WATERVILLE — Fentanyl and cocaine with an estimated street value of $780,000 was seized from an apartment on College Avenue in the largest discovery of illegal narcotics in the city’s history, police Chief Joseph Massey said Wednesday.

Authorities arrested Victor Nicolas Soto Sanchez, 37, and charged him with two Class A felony counts of aggravated trafficking in scheduled drugs — one count for the fentanyl and the other for the cocaine — as well as two counts of being a fugitive from justice, for outstanding warrants from two other states. He’s from Santo Domingo, Dominican Republic, and was found to be in the country illegally, Massey said.

Victor Nicolas Soto Sanchez, a Dominican Republic national, was arrested Tuesday on several charges after Waterville police confiscated $780,000 worth of fentanyl and cocaine in what authorities say is the largest narcotics seizure in the city’s history. Photo courtesy of Waterville police

The chief said about 6 pounds of fentanyl and 5 pounds of cocaine were found, describing it as “a very significant drug bust.”
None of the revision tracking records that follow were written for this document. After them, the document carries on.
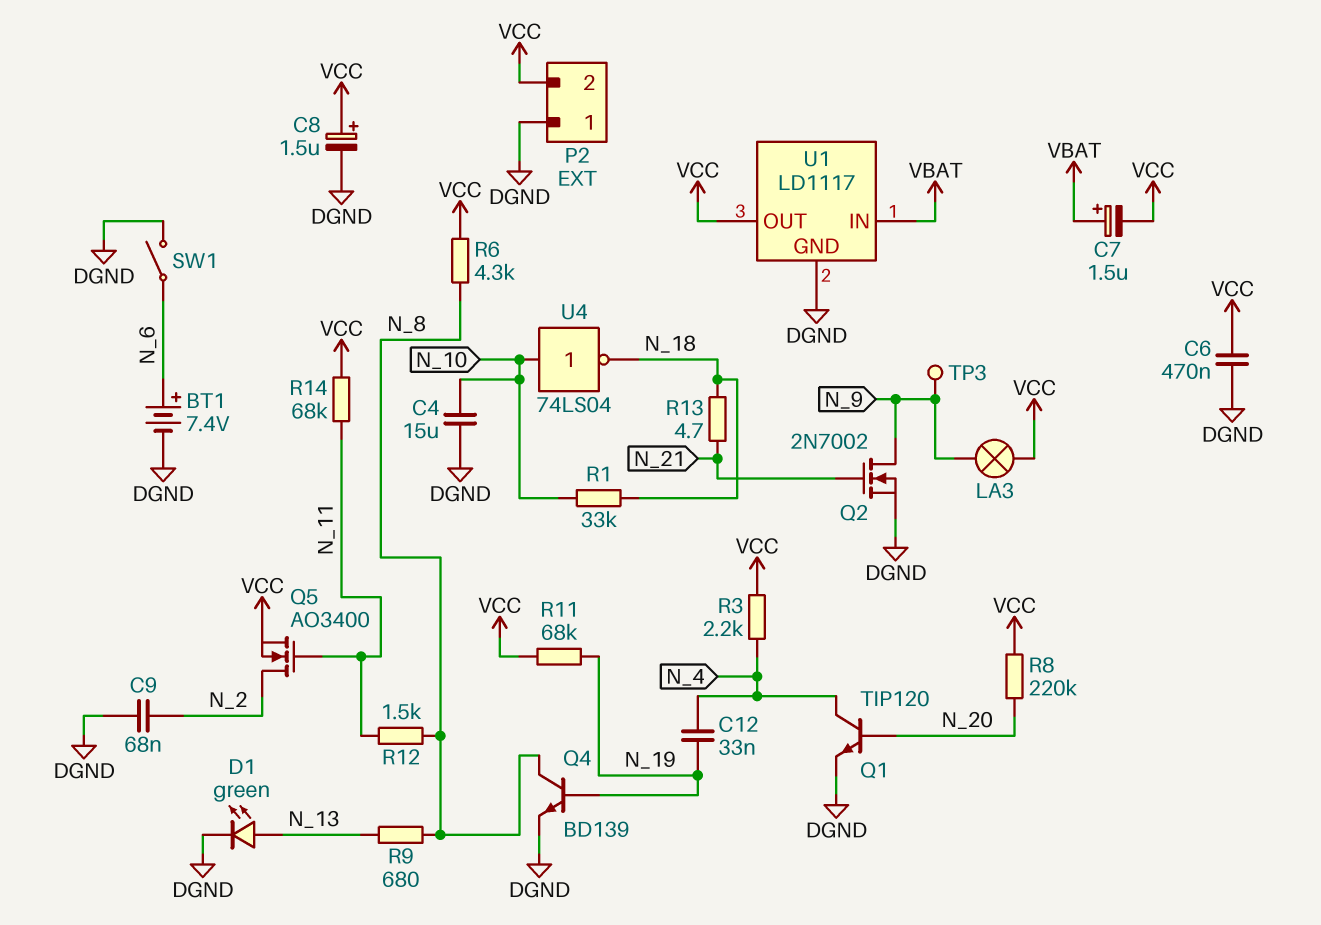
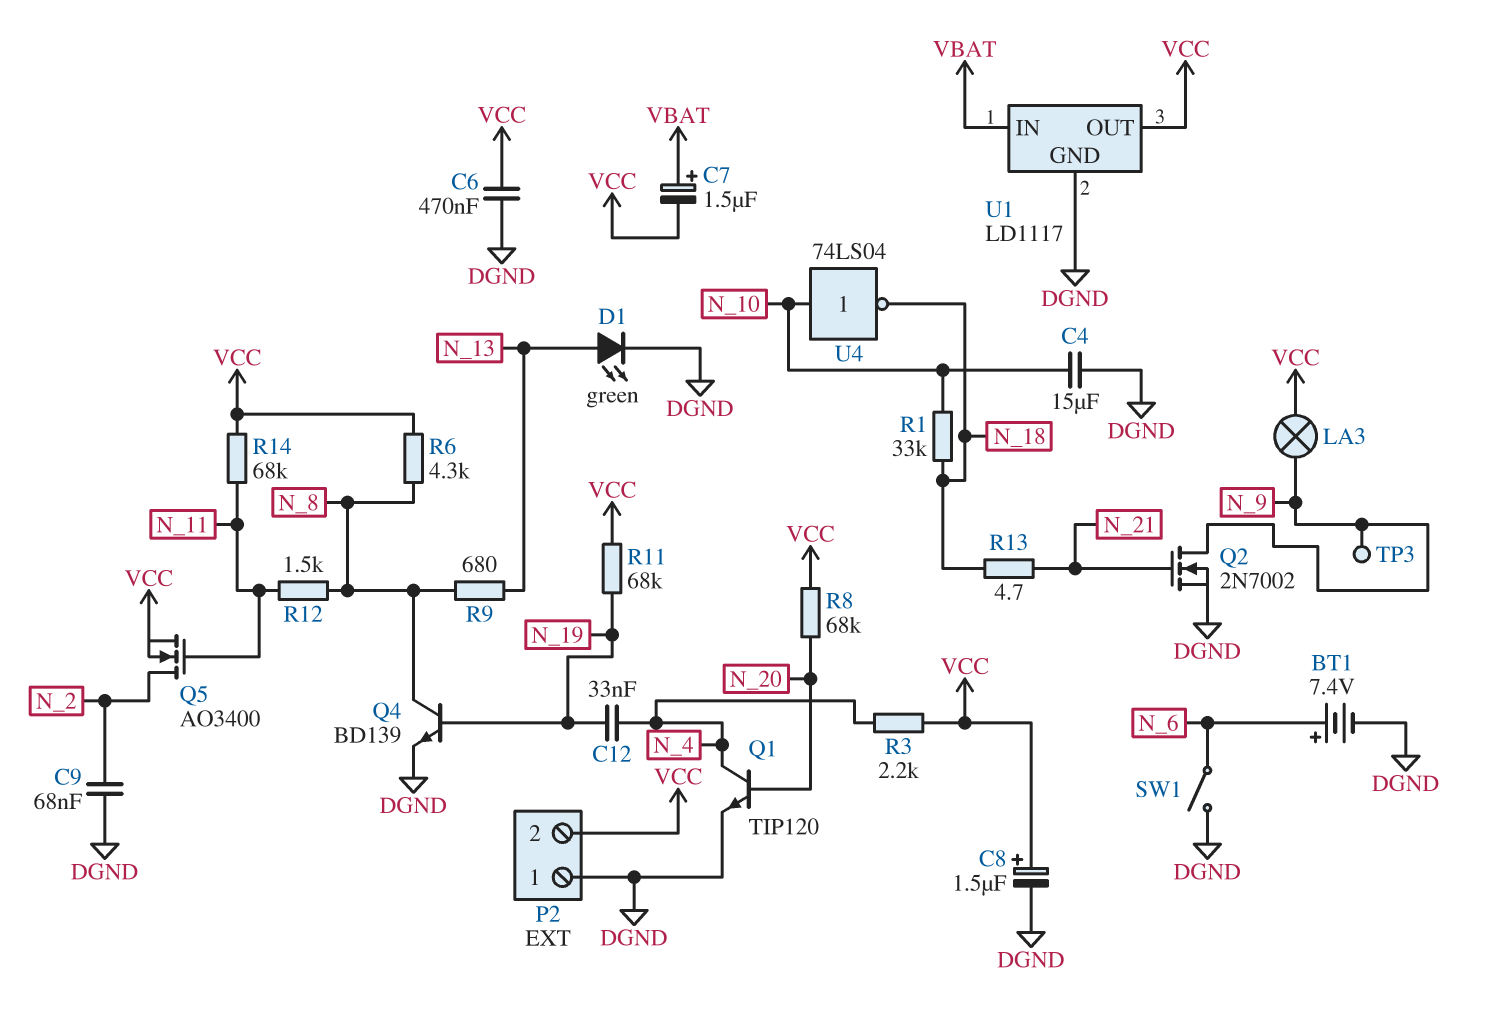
R8: 220k (N_20, VCC) -> 68k (N_20, VCC)

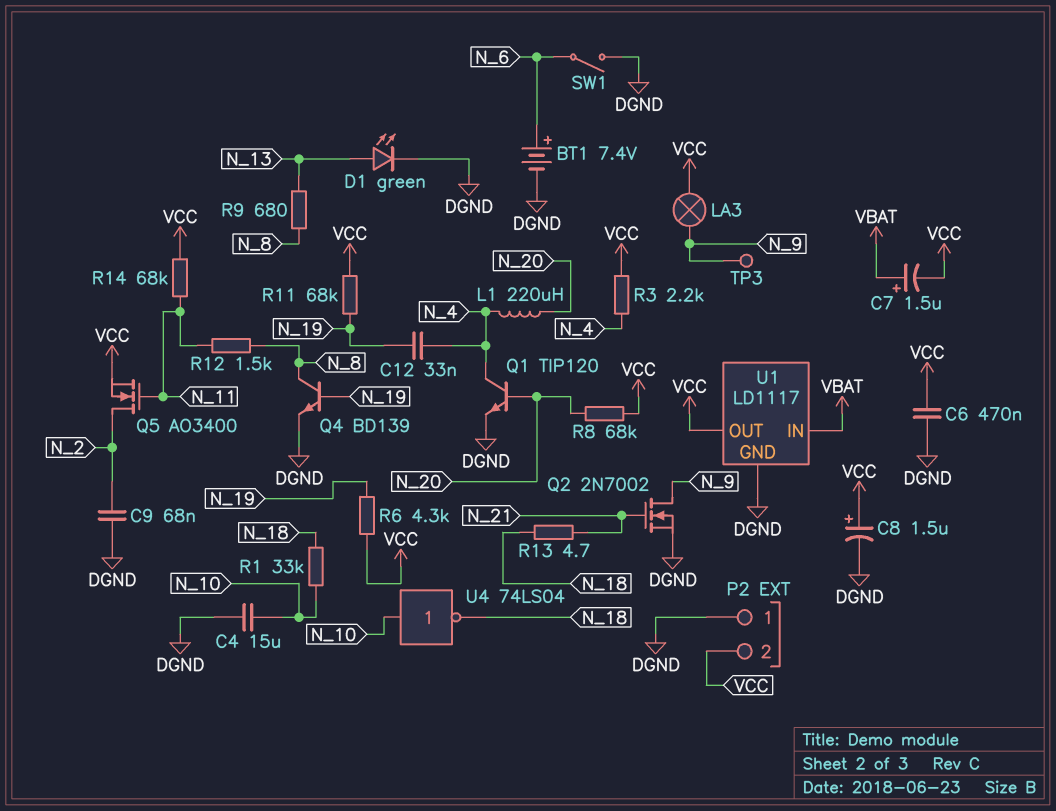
L1: none -> 220uH (N_4, N_20)
R6: 4.3k (N_8, VCC) -> 4.3k (N_19, VCC)

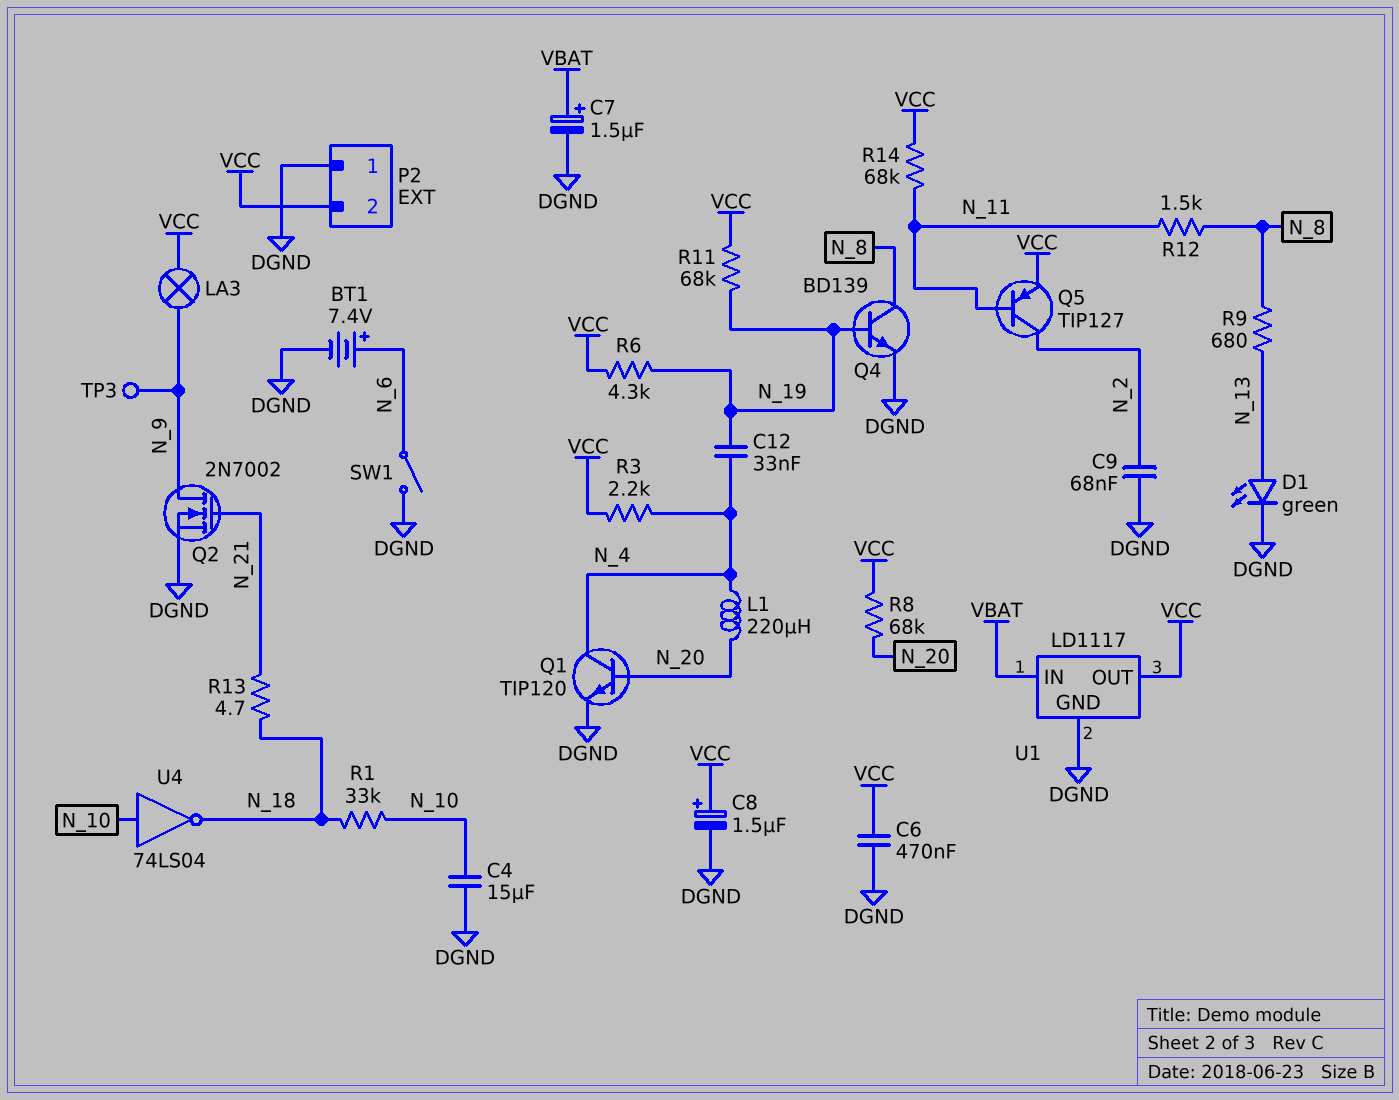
C7: 1.5uF (plus VBAT, minus VCC) -> 1.5uF (plus VBAT, minus DGND)
Q5: NMOS AO3400 (G N_11, D N_2, S VCC) -> PNP TIP127 (B N_11, C N_2, E VCC)

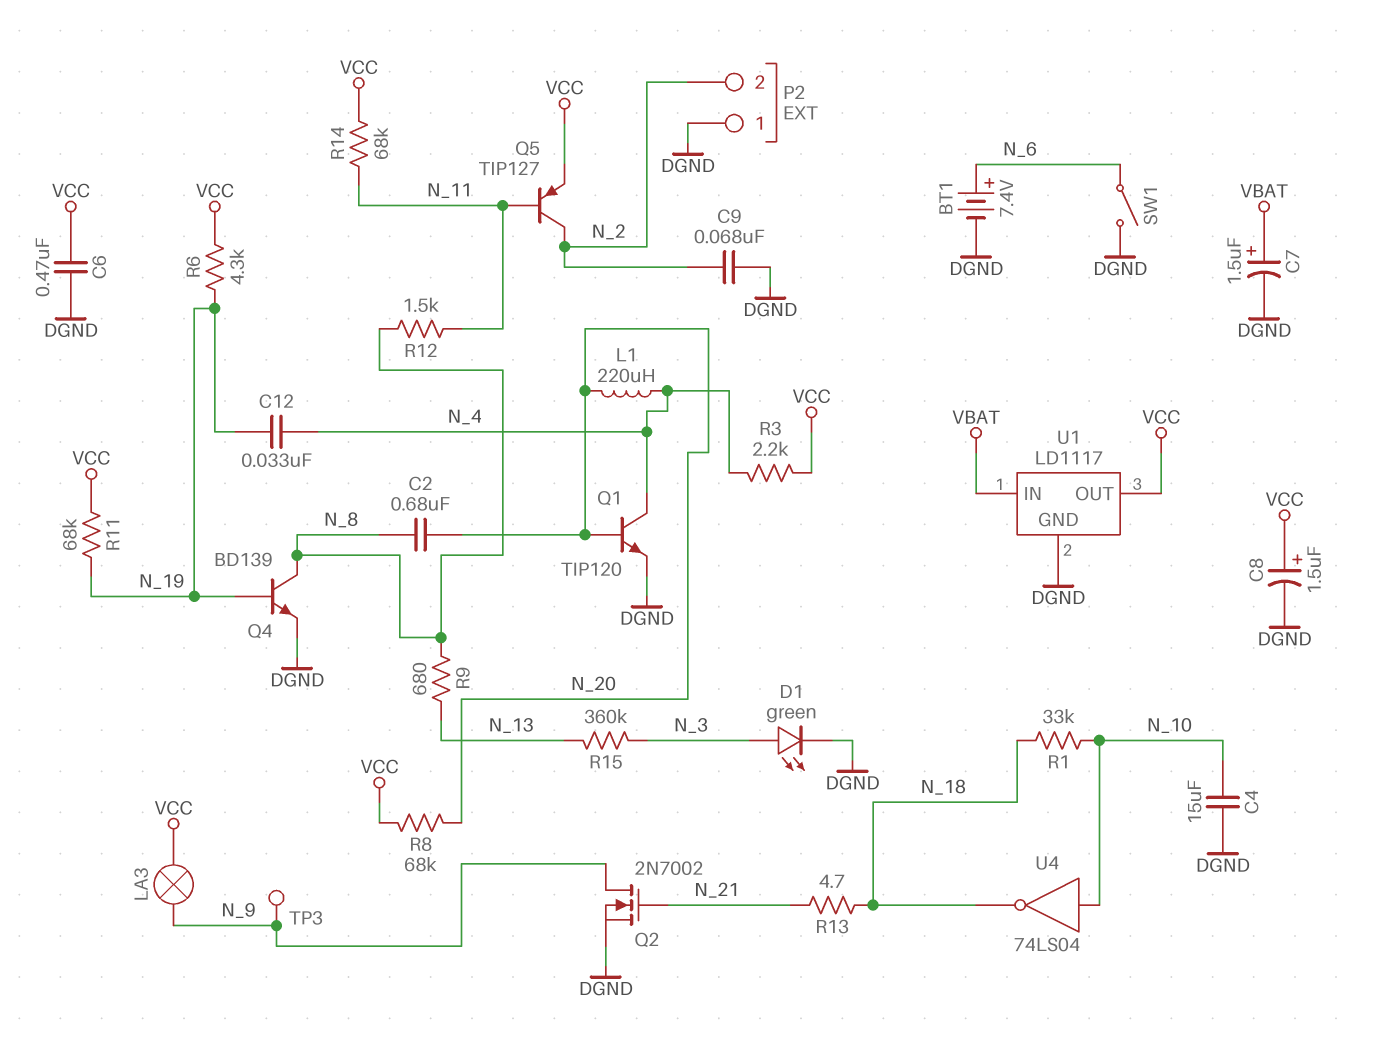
C2: none -> 680nF (N_8, N_20)
D1: LED green (A N_13, K DGND) -> LED green (A N_3, K DGND)
P2 pin 2: VCC -> N_2
R15: none -> 360k (N_3, N_13)

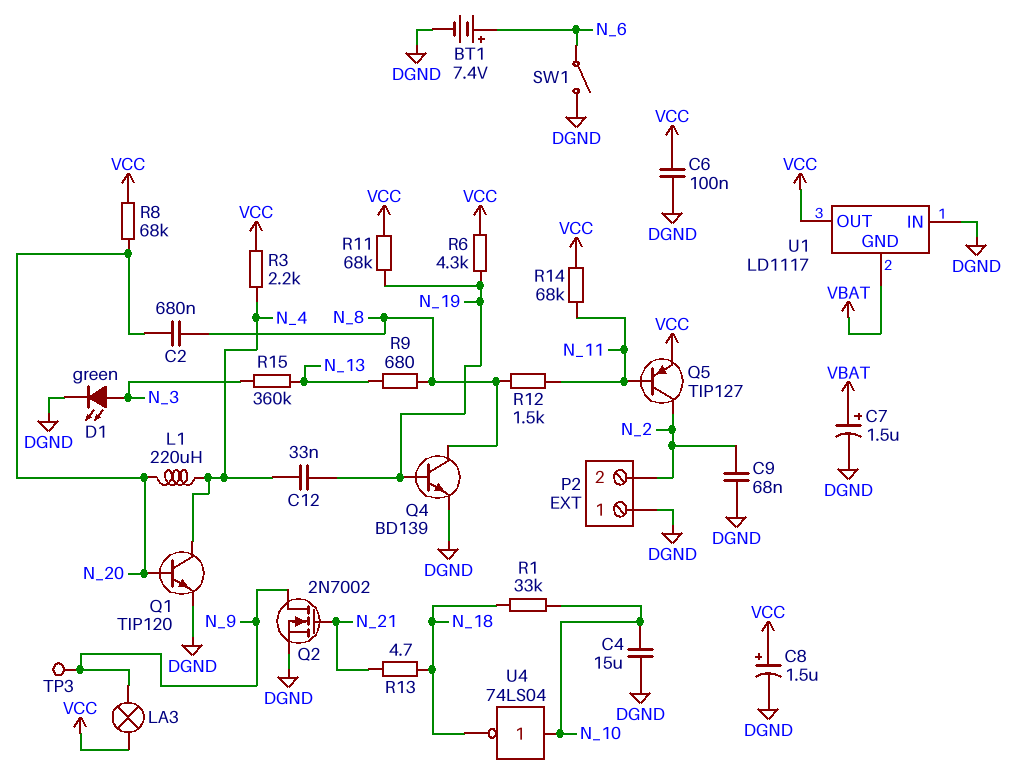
C6: 470nF (DGND, VCC) -> 100nF (DGND, VCC)
U1 pin GND: DGND -> VBAT
U1 pin IN: VBAT -> DGND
The seizure occurred as a result of a three-week investigation that started after Detective Duane Cloutier received information that a person living at 185 College Ave. was selling fentanyl and cocaine, according to Massey. Cloutier got a search warrant for an apartment in the building that was rented by Jasmine Dostie, and Cloutier had learned that another person was staying there with her, Massey said.

Officers went to the apartment about 9 a.m. Tuesday to search it and when they arrived they noticed that a man, later identified as Soto Sanchez, was leaving in a 2015 BMW sedan, he said. He was detained and officers searched the apartment and found the drugs, as well as four handguns, two shotguns and $6,000 in cash, he said.

Dostie, 23, was charged with two counts of aggravated trafficking in scheduled drugs, he said.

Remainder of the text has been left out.